Suffering is something nobody wants, and has nothing good to offer our lives. When we suffer we experience an instinctual feeling of aversion, un-wanting, and intolerability to our situation. This feeling is innately something we want to avoid and therefore should do everything in our power to avoid it. What can ease our suffering is to learn to develop ourselves to let go of our selfish ego, attachment, and aversion to overcome the stuck ways we can be in our lives using mindfulness and meditation, or prayer, or whatever works. Instead we may cultivate love and compassion and wisdom to its fullest degree, thereby creating the least amount of suffering in ourselves and others and being open to all the happiness and fulfillment that is possible.
Suffering is not good, but inevitable, so work with it. Suffering is unfortunate when it happens, but if it does we can use it to grow and be stronger. Suffering can and will happen in life, so it is no use in trying to avoid it or pretend its not going to happen. When it does happen all you can do is learn to be with it in a way that is graceful, accepting what you can't change and doing what you can. When we suffer in life we can take the moment as an opportunity to see what life can teach us, how we learn to adapt to our new experience, and change for the better.

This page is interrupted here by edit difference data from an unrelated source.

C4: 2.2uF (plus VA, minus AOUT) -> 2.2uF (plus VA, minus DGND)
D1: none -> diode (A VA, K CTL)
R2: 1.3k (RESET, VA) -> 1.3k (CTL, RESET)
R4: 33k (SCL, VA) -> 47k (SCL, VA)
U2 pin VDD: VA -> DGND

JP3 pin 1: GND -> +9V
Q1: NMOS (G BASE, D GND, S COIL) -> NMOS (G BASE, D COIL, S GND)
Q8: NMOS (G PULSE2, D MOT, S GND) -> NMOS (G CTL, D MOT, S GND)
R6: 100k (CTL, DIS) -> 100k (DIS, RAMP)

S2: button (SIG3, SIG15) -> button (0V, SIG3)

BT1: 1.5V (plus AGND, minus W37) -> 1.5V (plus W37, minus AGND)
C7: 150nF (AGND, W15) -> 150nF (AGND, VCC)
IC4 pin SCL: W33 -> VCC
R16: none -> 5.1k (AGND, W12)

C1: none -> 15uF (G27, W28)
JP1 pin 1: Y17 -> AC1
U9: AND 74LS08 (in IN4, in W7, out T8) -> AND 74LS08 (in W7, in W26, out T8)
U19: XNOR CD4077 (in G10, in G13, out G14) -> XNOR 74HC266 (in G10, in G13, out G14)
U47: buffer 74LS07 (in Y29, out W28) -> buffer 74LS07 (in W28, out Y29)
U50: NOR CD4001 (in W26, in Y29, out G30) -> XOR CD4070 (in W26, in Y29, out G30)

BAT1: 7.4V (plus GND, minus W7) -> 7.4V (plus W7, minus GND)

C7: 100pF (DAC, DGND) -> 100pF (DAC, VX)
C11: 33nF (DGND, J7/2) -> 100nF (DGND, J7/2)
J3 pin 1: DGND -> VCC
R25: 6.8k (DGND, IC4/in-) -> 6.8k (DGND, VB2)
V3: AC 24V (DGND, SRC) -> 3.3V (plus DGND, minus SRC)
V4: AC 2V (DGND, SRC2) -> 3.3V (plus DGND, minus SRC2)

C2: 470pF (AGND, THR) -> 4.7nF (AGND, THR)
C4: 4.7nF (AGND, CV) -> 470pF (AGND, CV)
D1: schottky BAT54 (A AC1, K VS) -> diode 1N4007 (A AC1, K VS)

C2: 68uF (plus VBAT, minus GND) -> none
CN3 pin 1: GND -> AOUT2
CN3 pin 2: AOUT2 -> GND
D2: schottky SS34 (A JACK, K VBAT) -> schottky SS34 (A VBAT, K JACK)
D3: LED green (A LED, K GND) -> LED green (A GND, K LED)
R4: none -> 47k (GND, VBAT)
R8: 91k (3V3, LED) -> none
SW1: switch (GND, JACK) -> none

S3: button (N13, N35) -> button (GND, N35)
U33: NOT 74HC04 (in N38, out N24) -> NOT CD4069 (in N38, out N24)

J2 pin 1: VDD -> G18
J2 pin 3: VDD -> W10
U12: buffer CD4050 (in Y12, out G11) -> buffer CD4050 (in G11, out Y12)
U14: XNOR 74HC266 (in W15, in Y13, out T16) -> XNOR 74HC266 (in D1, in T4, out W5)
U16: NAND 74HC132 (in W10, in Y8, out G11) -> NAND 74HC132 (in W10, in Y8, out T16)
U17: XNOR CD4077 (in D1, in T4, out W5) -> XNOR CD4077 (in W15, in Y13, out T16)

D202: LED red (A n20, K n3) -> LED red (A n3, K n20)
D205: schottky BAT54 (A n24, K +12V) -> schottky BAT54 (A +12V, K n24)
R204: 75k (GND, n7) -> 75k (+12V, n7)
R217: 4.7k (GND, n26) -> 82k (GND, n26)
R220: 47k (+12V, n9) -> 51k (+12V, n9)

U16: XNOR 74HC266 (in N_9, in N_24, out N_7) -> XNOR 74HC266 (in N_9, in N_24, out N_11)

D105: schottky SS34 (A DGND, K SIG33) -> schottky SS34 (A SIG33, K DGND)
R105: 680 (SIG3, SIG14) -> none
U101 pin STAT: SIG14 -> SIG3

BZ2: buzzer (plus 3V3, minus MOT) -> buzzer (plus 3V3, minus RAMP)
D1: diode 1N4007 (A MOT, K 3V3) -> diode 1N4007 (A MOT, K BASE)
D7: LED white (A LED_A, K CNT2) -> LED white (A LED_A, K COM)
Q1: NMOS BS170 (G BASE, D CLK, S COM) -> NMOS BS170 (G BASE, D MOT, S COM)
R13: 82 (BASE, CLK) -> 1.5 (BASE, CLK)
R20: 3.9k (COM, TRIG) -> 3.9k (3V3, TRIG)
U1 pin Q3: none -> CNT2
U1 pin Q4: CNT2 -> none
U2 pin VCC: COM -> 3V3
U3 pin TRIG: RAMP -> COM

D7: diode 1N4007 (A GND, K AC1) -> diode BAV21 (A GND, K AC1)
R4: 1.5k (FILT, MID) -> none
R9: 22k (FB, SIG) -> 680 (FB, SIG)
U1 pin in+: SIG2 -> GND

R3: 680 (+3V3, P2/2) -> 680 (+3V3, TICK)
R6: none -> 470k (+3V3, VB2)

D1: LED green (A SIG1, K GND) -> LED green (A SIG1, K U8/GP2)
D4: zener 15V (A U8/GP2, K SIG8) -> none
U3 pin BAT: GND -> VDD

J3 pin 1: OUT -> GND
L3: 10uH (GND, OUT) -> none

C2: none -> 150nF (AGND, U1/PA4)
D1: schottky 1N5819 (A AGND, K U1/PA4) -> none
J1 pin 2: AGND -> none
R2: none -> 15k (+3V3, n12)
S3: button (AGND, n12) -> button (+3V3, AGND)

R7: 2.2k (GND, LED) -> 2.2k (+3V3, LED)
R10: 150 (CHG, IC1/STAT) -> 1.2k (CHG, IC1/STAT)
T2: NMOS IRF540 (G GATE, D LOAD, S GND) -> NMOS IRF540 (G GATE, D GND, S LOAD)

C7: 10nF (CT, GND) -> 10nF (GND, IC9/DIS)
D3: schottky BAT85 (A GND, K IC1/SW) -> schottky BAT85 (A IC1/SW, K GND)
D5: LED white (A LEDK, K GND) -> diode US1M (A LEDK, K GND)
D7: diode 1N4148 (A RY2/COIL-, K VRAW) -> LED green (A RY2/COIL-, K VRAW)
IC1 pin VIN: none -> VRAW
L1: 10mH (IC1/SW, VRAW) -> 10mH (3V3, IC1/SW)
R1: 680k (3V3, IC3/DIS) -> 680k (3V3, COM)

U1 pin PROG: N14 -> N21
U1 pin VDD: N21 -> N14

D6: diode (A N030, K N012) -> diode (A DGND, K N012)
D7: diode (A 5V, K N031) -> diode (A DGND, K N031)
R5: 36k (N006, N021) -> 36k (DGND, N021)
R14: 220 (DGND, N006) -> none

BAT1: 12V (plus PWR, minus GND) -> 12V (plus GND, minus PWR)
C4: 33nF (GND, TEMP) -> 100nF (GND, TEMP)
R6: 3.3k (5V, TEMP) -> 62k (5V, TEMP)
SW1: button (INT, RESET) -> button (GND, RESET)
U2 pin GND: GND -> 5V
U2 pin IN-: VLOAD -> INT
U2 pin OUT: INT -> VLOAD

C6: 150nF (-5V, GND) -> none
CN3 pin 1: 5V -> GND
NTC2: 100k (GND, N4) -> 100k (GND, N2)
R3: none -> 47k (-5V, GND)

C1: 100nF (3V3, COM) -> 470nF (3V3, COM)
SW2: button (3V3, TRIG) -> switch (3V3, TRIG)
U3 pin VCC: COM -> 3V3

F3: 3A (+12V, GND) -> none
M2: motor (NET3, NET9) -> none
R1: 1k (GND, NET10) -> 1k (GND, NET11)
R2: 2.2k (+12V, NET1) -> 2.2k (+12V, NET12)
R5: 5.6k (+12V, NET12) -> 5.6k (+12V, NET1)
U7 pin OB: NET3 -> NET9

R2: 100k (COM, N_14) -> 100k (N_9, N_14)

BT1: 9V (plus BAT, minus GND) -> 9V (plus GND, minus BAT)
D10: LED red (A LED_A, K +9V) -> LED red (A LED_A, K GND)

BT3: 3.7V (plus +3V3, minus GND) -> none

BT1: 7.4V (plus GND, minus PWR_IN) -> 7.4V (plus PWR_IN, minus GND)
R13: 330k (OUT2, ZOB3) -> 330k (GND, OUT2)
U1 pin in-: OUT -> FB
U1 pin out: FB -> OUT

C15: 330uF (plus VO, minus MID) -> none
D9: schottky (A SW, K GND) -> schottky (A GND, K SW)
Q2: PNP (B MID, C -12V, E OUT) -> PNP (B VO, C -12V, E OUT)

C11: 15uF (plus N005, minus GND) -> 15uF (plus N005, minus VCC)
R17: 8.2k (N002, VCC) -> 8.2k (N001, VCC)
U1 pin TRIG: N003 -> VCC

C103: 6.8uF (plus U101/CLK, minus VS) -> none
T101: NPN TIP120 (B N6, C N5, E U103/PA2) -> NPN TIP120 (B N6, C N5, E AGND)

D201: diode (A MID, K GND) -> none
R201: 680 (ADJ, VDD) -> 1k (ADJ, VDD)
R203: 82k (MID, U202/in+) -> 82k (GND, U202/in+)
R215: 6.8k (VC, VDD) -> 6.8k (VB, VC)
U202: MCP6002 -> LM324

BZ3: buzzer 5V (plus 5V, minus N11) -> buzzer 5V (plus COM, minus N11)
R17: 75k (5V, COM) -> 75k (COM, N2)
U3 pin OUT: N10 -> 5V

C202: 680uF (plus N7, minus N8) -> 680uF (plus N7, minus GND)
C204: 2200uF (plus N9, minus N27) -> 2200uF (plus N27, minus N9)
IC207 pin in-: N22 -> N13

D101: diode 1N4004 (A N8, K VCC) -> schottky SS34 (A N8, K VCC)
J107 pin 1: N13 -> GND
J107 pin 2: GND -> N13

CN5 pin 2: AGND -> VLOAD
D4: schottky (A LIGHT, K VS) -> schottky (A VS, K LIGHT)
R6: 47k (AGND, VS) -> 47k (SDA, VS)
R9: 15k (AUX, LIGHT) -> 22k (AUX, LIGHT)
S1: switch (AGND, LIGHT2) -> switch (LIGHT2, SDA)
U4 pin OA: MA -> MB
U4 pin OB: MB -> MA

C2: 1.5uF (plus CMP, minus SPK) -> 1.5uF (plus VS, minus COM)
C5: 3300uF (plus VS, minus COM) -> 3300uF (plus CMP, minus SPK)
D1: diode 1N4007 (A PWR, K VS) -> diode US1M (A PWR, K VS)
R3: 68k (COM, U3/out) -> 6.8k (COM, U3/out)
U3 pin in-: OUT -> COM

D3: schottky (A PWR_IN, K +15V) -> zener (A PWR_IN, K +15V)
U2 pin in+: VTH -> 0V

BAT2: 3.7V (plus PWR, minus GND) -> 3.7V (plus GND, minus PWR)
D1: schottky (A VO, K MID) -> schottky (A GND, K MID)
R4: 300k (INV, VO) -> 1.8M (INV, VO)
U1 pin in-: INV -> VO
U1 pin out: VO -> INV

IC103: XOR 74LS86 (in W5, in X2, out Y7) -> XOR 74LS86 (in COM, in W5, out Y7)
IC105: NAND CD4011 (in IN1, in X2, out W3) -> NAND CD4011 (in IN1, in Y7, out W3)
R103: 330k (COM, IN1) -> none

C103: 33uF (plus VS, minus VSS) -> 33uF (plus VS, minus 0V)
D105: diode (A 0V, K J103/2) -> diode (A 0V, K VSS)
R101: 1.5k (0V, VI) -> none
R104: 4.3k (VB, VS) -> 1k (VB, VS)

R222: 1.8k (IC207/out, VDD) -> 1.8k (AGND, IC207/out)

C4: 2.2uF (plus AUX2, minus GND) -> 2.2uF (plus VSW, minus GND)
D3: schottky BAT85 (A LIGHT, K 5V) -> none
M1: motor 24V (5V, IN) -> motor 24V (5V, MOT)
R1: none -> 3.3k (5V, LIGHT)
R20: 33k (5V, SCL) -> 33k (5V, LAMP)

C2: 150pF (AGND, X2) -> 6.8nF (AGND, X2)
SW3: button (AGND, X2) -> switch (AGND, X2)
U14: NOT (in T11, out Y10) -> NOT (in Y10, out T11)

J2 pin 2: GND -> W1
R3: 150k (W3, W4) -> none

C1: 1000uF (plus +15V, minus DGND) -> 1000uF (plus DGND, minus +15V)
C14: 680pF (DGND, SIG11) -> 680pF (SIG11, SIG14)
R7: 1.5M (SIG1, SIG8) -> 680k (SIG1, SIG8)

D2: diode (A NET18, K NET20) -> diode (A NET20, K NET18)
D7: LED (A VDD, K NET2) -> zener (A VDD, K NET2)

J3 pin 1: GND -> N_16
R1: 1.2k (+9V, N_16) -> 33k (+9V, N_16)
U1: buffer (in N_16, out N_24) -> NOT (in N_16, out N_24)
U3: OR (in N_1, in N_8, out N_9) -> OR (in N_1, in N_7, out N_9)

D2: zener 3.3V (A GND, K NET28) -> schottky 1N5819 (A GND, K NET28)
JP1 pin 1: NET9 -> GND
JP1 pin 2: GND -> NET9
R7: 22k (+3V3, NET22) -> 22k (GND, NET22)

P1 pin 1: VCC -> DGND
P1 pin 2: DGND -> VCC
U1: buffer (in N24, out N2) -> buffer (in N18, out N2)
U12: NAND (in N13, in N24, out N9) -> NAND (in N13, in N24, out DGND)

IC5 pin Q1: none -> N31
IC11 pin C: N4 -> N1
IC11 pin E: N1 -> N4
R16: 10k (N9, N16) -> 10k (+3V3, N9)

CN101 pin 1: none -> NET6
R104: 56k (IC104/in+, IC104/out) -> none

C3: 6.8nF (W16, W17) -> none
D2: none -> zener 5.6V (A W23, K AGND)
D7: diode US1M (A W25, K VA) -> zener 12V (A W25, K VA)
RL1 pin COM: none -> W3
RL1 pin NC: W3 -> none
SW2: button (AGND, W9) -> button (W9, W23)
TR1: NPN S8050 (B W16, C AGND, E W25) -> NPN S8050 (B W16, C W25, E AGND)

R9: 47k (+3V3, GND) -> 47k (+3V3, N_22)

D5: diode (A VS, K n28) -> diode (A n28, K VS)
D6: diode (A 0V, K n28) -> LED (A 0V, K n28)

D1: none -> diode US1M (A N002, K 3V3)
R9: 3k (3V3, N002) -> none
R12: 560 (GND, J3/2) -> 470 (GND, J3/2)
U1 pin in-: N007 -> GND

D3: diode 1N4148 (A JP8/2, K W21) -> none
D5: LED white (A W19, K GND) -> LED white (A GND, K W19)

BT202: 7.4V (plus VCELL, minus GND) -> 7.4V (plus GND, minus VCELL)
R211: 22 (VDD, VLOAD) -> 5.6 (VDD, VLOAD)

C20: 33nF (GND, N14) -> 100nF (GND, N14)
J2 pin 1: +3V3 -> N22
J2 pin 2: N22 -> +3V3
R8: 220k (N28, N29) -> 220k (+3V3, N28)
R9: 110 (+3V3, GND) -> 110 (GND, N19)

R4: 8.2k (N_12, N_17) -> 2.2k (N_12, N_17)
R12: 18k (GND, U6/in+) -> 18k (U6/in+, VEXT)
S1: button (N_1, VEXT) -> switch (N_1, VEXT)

Suffering is essential to living a fulfilled life. Although nobody wants to suffer we all learn some of the most essential parts of being human from failure, obstacles, and strife. Including, most of all, compassion. It is through knowing what suffering is that we are able to empathize with others who suffer as well and therefore feel compassion. Without our suffering, compassion would not be possible. Not only this, but it is through our suffering that we achieve a greater level of understanding of our love, since it is despite all that we suffer that our love still endures and therefore transcends our suffering. This transcending is the primary gift of suffering. We do not seek suffering out for ourselves or cause it in others of course, since that would be wrong and a selfish intention. Only life itself, or if you prefer God, can bring the deepest lessons suffering has to give. Despite having suffering as an essential aspect of life and growth, we also simultaneously cultivate ourselves further in love, compassion and wisdom, doing no harm to ourselves or others, and bringing the greatest benefit to ourselves and others through practice, knowing that life will inevitably bring us obstacles for the purpose of our further growth and enlightenment.